Lucha como lo haría una madre.

¿Y de qué te extrañas? ¿Te impacta ver llorar a alguien? ¿Tú nunca has llorado? Disculpa, pero todo el mundo ha llorado. Ya nacemos llorando, es algo que nos hace ser especiales. Lloramos al nacer, despertamos entre llantos y lágrimas. Eso nos hace humanos. Tenemos la capacidad de llorar y recomponernos; la extraordinaria capacidad de llorar como forma de escape; lloramos porque es humano. Pero lo que importa no es el hecho de llorar, lo que importa es que después de llorar eres lo suficiente fuerte como para volver y levantar la cabeza y seguir adelante, lo suficientemente fuerte como para seguir luchando. Y eso es lo que nos diferencia entre los humanos, y sobre todo lo que te diferencia de otras personas.

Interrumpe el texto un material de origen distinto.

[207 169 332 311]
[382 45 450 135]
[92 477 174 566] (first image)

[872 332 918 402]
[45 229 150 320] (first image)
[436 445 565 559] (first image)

Y ha llorado, sí, y ha sufrido, sí, y lo ha pasado mal, sí, y cabizbaja se ha derrumbado, sí, y ha llorado hasta tarde, sí, y se ha levantado, sí, y ha seguido con su vida, sí, y con más fuerza y voluntad que antes, sí, y aquí está, dándolo todo por la gente a la que le importa.

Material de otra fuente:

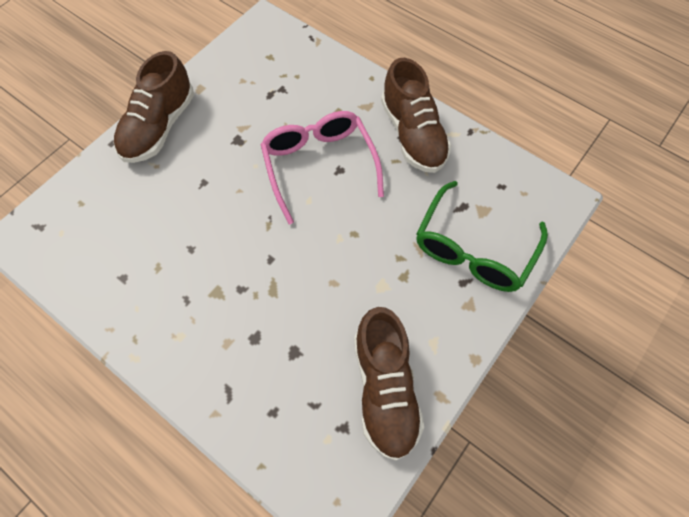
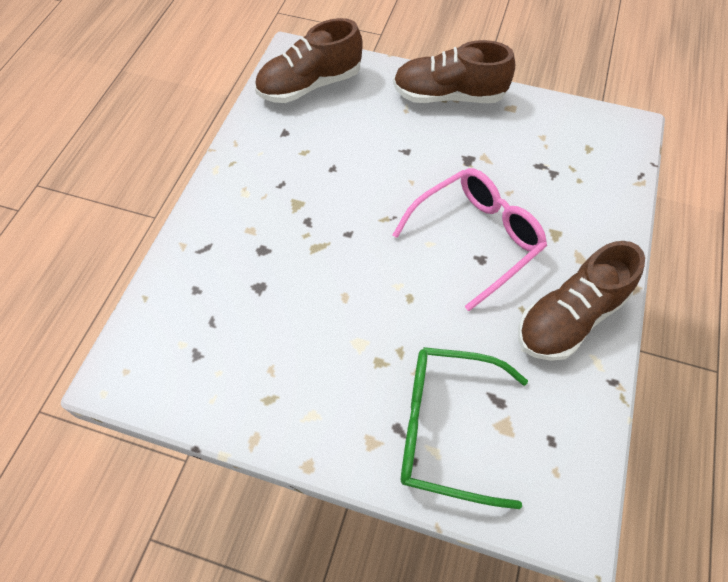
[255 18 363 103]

¿Y tú? Sí, tú, que pides, recibes y no das. Ajá, tú, que lloras por las noches, frente a cualquier persona y ni siquiera eres capaz de salir de tu agujero, que sigues sumiso en tu tristeza culpando a los demás por ella. Sí, tú, te diré una cosa: Consigue todo lo que ha conseguido ella, consigue solo una enésima parte y verás que no es fácil, haz todo lo que ha hecho ella por ti y verás que no lo consigues, logra estar donde está ella y verás que no lo consigues; tú tienes tus problemas, como todos, pero no culpes al mundo, lucha como lo haría una madre por sus hijos, cáete y vuelve a levantarte. La vida es dura, sí, pero si te rindes no sirve de nada.